Let me begin with a disclaimer: I am a Dallas Cowboys fan and an opponent of drowning and electrocuting dogs, so I have two reasons to be skeptical of Michael Vick, especially after he shredded the ’Boys’ secondary Sunday.
So when I read this morning that the Philadelphia Eagles quarterback (seen above leaving a Virginia courthouse after his 2008 guilty plea) would one day like to own a dog again – well, I was more than a little gobsmacked.
Surely, I thought, he was making a passing quip. Of all the hell that rained down on him after his conviction – the prison sentence, the NFL suspension, the checkbook full of fines and retribution – the lifetime ban on owning a canine was the only provision that seemed a strong enough rebuke for his crimes.
Alas, it was no quip. Not only was Vick serious when he made the remark to thegrio.com, but he went into detail on how owning a dog could help him in his rehabilitation.

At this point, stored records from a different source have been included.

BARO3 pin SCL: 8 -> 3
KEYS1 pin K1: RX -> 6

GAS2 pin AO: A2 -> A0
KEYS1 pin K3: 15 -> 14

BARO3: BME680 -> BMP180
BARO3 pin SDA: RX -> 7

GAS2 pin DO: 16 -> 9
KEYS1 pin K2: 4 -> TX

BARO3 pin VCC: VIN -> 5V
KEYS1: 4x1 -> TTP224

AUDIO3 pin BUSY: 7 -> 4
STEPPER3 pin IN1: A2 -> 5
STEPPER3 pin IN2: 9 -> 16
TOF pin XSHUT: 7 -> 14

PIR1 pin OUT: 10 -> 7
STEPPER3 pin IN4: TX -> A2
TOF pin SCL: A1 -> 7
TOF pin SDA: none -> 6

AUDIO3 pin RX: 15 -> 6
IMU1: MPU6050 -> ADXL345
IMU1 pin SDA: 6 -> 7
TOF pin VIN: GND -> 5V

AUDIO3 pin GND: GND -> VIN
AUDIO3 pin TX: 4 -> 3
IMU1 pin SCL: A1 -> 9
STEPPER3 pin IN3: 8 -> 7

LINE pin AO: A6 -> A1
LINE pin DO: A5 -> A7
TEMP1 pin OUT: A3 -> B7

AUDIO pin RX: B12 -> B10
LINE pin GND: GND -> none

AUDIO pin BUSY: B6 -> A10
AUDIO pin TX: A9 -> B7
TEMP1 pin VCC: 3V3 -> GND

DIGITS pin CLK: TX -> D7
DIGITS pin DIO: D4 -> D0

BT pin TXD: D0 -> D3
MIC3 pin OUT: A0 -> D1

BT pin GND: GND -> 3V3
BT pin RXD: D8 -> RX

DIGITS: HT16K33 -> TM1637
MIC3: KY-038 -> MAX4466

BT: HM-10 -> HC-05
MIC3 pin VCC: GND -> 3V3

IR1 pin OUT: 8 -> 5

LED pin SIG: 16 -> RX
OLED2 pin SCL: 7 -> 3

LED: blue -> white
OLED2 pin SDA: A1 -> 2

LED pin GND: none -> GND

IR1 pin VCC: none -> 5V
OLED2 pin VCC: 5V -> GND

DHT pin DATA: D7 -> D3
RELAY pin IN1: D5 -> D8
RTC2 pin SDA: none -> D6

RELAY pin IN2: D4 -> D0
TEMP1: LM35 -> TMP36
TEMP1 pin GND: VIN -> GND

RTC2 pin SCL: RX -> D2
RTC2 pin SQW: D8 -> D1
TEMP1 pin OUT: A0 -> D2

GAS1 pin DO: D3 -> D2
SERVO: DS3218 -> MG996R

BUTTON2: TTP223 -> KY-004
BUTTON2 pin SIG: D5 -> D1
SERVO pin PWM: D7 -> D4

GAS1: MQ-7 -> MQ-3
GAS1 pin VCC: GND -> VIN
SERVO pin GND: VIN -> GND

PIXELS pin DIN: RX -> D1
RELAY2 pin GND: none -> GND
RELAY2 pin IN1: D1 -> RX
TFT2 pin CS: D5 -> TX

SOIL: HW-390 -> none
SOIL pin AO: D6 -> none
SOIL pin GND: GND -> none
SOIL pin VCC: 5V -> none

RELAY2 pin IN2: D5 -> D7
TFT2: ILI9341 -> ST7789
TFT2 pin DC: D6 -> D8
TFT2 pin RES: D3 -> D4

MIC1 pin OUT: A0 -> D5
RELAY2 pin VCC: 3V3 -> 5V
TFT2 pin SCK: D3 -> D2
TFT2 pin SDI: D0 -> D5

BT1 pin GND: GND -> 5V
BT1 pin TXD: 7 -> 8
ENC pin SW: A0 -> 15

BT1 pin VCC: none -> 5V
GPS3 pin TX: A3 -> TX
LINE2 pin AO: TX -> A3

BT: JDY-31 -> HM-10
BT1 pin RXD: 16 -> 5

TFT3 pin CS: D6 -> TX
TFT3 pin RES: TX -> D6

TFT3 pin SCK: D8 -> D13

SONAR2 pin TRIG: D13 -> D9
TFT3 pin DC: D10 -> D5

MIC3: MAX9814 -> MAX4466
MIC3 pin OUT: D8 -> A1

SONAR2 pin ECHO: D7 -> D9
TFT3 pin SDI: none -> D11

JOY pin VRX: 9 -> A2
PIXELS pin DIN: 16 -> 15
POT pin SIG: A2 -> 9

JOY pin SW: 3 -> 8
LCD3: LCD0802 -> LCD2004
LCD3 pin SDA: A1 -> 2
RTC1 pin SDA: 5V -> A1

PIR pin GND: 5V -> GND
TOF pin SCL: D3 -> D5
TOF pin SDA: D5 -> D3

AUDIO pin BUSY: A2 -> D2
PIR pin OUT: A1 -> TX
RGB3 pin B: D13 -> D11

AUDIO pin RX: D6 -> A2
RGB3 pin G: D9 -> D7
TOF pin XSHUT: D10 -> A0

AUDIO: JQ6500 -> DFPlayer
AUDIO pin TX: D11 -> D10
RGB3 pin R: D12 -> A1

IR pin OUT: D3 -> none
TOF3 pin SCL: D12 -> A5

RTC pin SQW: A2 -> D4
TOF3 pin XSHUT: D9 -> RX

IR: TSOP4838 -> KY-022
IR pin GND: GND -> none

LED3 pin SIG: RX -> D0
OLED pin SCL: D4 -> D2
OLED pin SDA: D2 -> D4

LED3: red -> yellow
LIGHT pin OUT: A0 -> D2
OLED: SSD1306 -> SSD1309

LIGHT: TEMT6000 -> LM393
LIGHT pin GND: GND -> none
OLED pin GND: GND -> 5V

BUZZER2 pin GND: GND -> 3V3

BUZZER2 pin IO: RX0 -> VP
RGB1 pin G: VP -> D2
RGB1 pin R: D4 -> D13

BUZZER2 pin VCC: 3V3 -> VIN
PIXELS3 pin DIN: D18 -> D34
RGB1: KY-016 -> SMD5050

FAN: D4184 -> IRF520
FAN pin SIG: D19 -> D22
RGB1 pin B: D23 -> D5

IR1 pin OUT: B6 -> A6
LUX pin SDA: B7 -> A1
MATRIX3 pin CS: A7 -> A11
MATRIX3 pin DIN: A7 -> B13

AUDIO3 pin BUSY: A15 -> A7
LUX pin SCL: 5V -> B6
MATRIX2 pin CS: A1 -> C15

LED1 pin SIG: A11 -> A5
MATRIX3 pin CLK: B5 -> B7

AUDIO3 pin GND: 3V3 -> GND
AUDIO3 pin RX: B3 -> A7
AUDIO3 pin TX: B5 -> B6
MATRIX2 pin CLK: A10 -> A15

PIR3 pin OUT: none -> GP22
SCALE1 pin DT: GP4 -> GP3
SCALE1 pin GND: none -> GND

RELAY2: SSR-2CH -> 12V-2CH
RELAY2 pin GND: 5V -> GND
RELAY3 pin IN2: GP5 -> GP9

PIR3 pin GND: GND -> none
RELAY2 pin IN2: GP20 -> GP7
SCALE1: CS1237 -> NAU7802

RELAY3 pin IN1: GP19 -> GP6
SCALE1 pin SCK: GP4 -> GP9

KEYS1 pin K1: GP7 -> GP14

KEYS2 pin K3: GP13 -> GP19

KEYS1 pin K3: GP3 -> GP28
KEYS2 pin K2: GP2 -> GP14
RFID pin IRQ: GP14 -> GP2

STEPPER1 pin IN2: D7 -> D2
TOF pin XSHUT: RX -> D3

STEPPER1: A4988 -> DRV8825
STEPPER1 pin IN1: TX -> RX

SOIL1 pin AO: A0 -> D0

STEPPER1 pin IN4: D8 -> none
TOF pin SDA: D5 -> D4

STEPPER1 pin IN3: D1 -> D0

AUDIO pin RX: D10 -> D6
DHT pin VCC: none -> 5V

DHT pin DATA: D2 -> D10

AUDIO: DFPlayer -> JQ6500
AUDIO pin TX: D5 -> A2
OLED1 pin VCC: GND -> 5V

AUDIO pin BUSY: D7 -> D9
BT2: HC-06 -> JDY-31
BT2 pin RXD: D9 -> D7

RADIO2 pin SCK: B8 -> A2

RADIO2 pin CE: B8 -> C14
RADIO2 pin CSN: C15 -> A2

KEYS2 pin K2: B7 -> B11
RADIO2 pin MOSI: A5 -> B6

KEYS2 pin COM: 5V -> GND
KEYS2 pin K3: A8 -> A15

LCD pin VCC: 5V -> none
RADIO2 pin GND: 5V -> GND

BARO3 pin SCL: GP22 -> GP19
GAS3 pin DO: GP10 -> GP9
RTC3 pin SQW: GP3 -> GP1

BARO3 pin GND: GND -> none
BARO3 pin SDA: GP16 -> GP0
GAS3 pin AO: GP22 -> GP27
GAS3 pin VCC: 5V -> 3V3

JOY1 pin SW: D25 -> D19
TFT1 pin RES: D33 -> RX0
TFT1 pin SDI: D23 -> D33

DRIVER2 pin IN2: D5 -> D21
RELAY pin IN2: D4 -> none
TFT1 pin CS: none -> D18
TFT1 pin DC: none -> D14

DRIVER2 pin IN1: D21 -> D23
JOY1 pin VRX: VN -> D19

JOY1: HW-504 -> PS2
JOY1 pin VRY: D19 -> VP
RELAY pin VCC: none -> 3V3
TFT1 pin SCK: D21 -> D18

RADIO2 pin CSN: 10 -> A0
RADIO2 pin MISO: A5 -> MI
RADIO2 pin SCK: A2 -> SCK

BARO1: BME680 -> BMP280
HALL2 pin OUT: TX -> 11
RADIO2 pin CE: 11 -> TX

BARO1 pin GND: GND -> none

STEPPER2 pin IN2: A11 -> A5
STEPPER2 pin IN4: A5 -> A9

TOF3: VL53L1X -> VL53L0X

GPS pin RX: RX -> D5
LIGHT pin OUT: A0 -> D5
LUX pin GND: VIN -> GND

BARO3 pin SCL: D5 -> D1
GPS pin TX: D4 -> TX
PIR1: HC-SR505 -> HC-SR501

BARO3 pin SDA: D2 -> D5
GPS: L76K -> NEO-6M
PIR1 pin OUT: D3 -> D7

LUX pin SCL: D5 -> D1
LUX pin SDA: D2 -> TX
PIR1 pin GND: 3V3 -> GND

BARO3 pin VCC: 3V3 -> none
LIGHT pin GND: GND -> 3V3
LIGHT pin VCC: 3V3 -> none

“I think it would be a big step for me in the rehabilitation process. I think just to have a pet in my household and to show people that I genuinely care, and my love, and my passion for animals,” he said.
Um, what? Love? Passion? Really?
I am all for redemption stories. I am doubly for second chances. I am as impressed as anyone with how the reportedly lackadaisical run-first Atlanta Falcons quarterback transformed into a potent and well-rounded gunslinger for the City of Brotherly Love.
I also admire that he is voluntarily speaking to children on behalf of the Humane Society to warn kids that dogfighting isn’t cool.
But I’m not buying love and passion.
When asked by a child in the audience at a Newark, New Jersey, school why he took part in such an abominable pastime, he said he didn’t know, according to NBC New York.
But when thegrio.com asked him how a purported animal lover could commit the crimes of which he was convicted, he blamed his upbringing and said no one ever told him it was wrong.
“I hate to use our culture as an excuse,” he began before doing exactly that, “but it is what it is, and that’s what happened, and that’s the way I thought about it growing up. ... I love animals. I love dogs. I love birds. I love all types of animals, but this was just the way we was brought up.”
Are we to believe that as he blossomed into one of the most dazzling quarterbacks to ever chuck a pigskin, no friends, no family members, no neighbors, no teachers, no one at Homer L. Ferguson or Warwick high schools, no one at Virginia Tech or in the Atlanta Falcons clubhouse ever told him that training dogs to fight to the death – and slaying them if they faltered – was a no-no?
“That’s the hardest thing: telling them that we can’t have one because of my actions,” he said.
With all due respect to the puppy-cuddling aspirations of young London and Jada, how about a nice guinea pig?